Sometimes you can feel the clear sound of a bell from your head to your feet. Take that idea and think big and you may have an idea of what Augusta Read Thomas is trying to do with Resounding Earth.
The unique percussion piece is scored exclusively for metals, and features more than 125 bells from a wide variety of cultures and historic periods.
Thomas, an award-winning American composer, says she has always been attracted to bell-like sound.
“The title Resounding Earth, on the one hand, we are talking about resounding earth. The earth is full of metals that all of mankind has turned into instruments. We are going to play them from all around the world together on one stage,” said Thomas.
The professor at the University of Chicago says the composition is like a United Nations of resonances.

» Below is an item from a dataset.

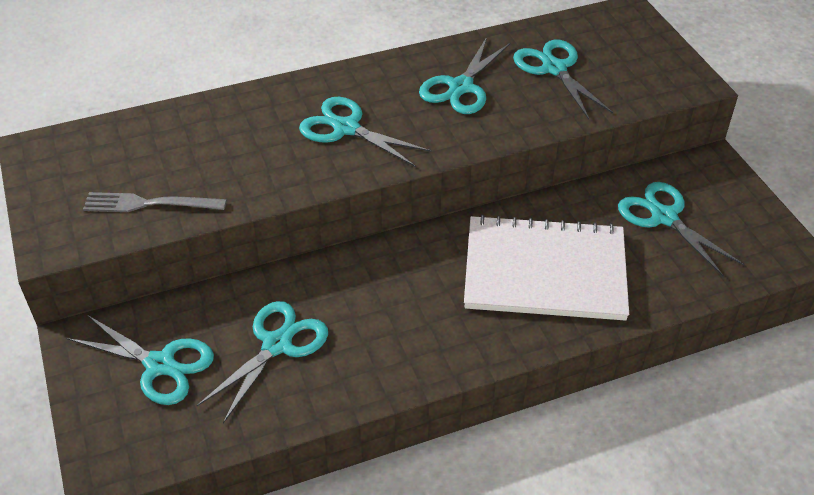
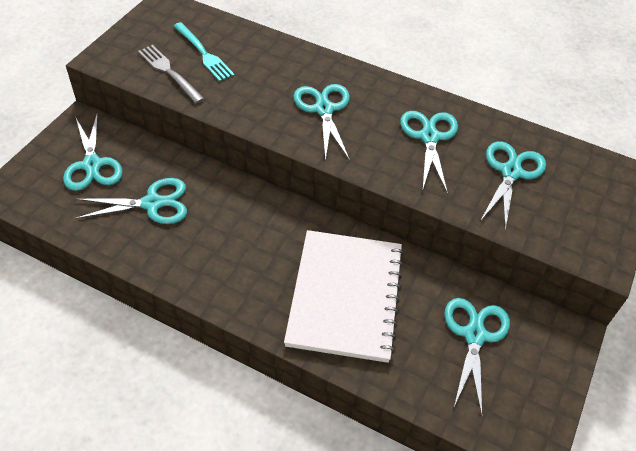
camera: 45 degrees right, 5 degrees up
(158, 163) = (204, 54): none -> turquoise fork
(461, 87) = (429, 137): turquoise scissors -> turquoise scissors turned 105 degrees clockwise
(545, 271) = (345, 296): white notebook -> white notebook turned 45 degrees clockwise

She wrote the piece for the Third Coast Percussion, the Ensemble-in-Residence at the University of Notre Dame.
Recently, the Chicago-based quartet was invited to perform the piece at the American Music Festival at the National Gallery of Art in Washington.

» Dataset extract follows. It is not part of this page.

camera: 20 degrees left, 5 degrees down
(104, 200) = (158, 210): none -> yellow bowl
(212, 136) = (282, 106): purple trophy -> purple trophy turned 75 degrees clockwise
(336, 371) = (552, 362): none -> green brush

Peter Martin, one of the musicians, says the origin of the instruments spans the globe.
“We have bells that come from India. We have gongs that come from Thailand. We have other bells that come from all over the European continent. Literally every continent, I believe, is represented in the instrumentation,” said Martin.

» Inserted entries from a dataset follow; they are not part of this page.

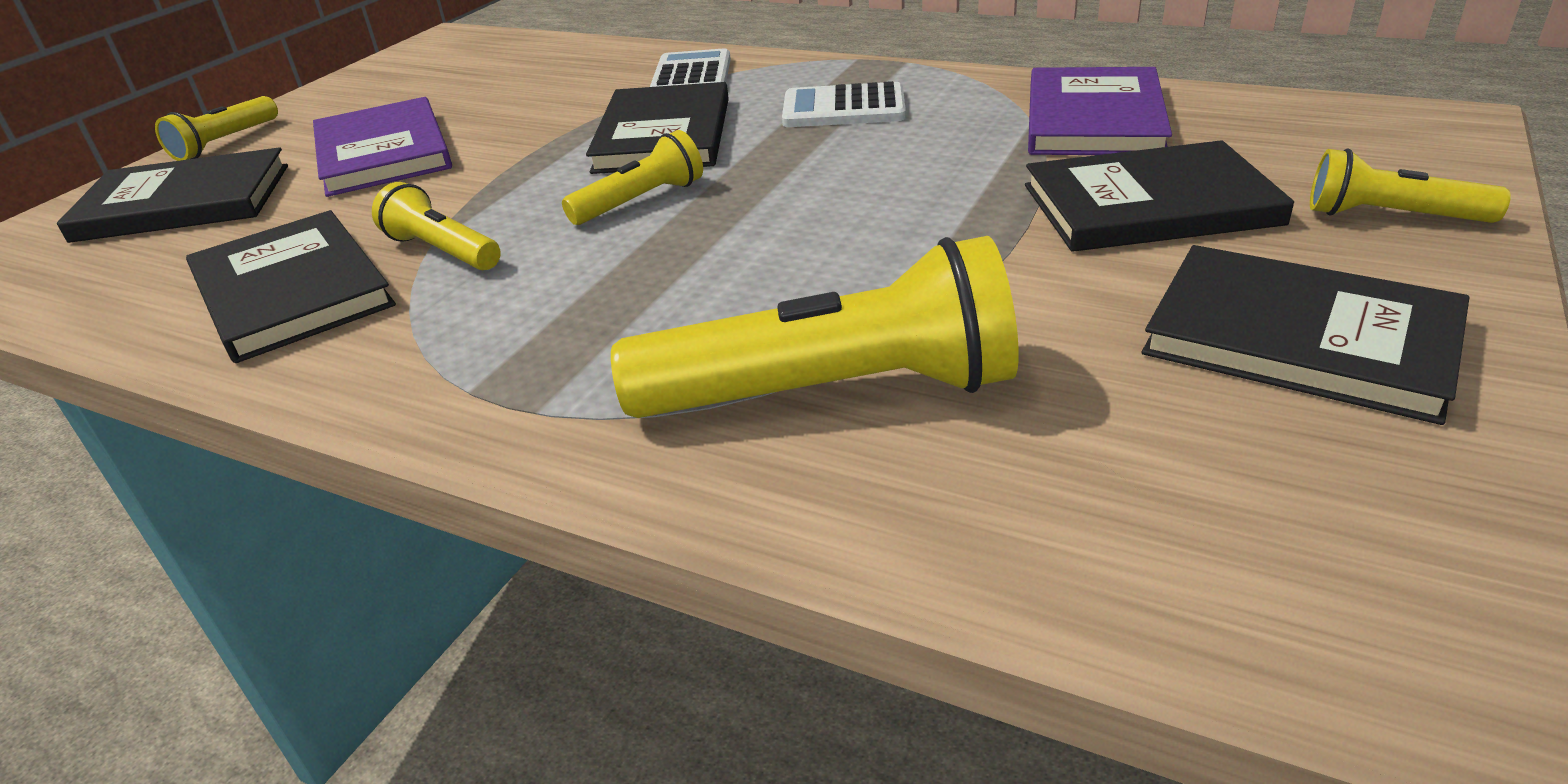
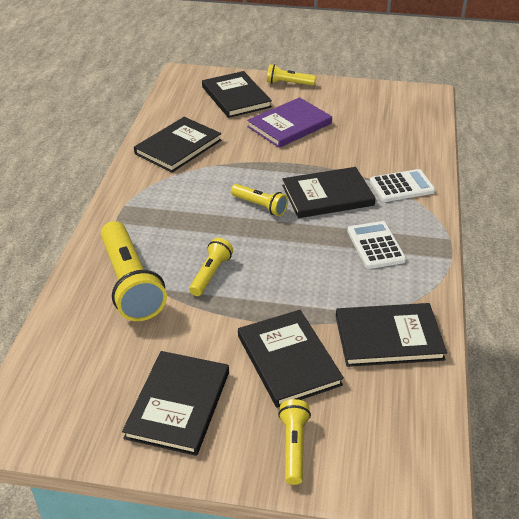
camera: 70 degrees right, 5 degrees up
(442, 251) = (210, 169): yellow flashlight -> yellow flashlight (211, 274)
(1093, 119) = (388, 337): purple book -> black book

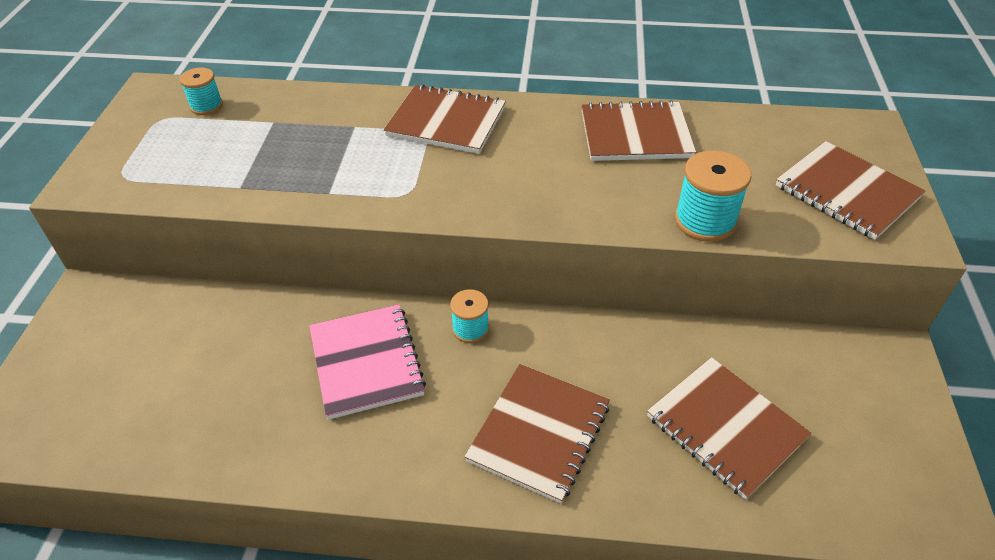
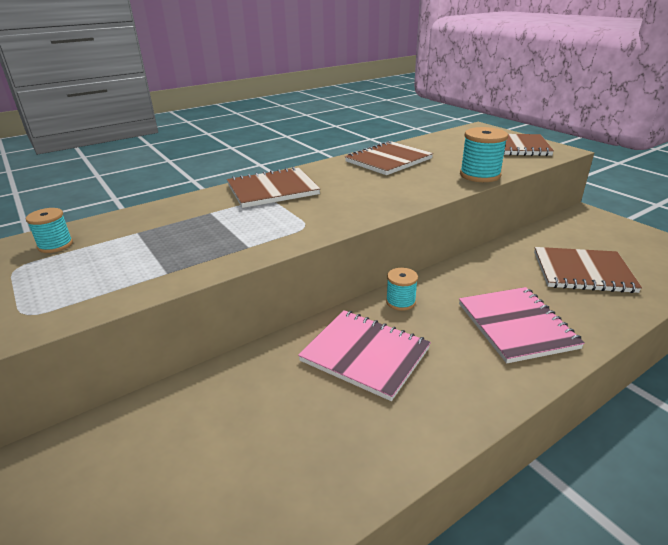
camera: 40 degrees left, 15 degrees down
(539, 433) = (516, 325): brown notebook -> pink notebook

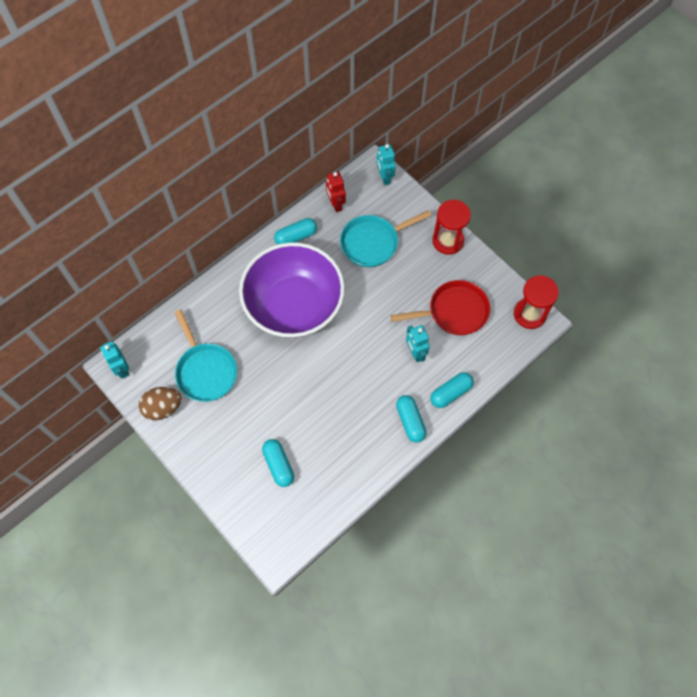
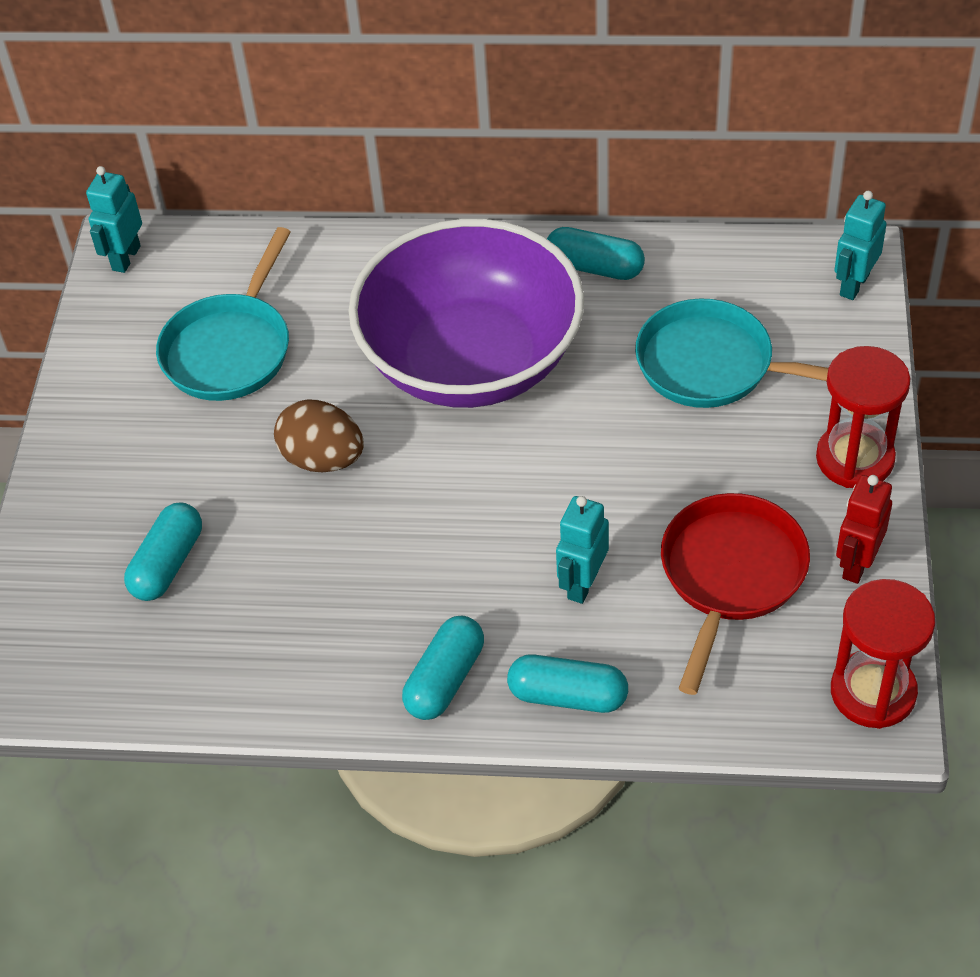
camera: 50 degrees right, 15 degrees down
(163, 408) = (113, 351): brown egg -> brown egg (323, 459)
(335, 204) = (718, 266): red robot -> red robot (856, 564)
(454, 312) = (730, 575): red pan -> red pan turned 105 degrees counterclockwise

Some are locally found objects.
“It is a spring coil from heavy machinery; makes beautiful sound. It is not built to be a musical instrument, but makes beautiful sound,” said another Third Coast member, Robert Dillion.
All together, “Resounding Earth” incorporates more than 350 metal objects, ranging from tiny cluster bells to huge Chinese gongs.
“Each player has very large racks with bells, gongs and cymbals suspended from them, as well as tables with bells. We have a three-octave set of chromatically tuned rins, which are Japanese prayer balls. And the list goes on and on,” said Martin.
Balancing distinctive sounds
Thomas developed the piece in close collaboration with the Third Coast percussionists.
“It was very challenging just being able to figure out the distinctive sound qualities of each one of the instruments, and to be able to play them in a way to balance them across each other,” said Martin. “That was both difficult for ourselves as performers, but also for the composer herself, who was trying to craft the piece.”
Martin says the 35-minute opus was many years in the making, and every move of the players was carefully choreographed.
The work has four movements. One is scored exclusively for 26 Japanese rins or singing bowls, creating a meditative sound. Eighteen Burmese spinning bells, traditionally played by monks, are a central component of another section.
“It's also re-sounding earth to take what is in the earth and re-sound it,” said Thomas. “And in that sense, it is really giving it back to the earth, giving it back to the people. It has been a very beautiful journey.”
Since Resounding Earth premiered two and a-half years ago, it has been performed over 50 times and had more than 80 reviews.
“We have been so fortunate with outstanding, great reviews everywhere,” said Thomas.
The composer and the players say they would love to take the music to all the places where the bells were made and share their resonance with people around the world.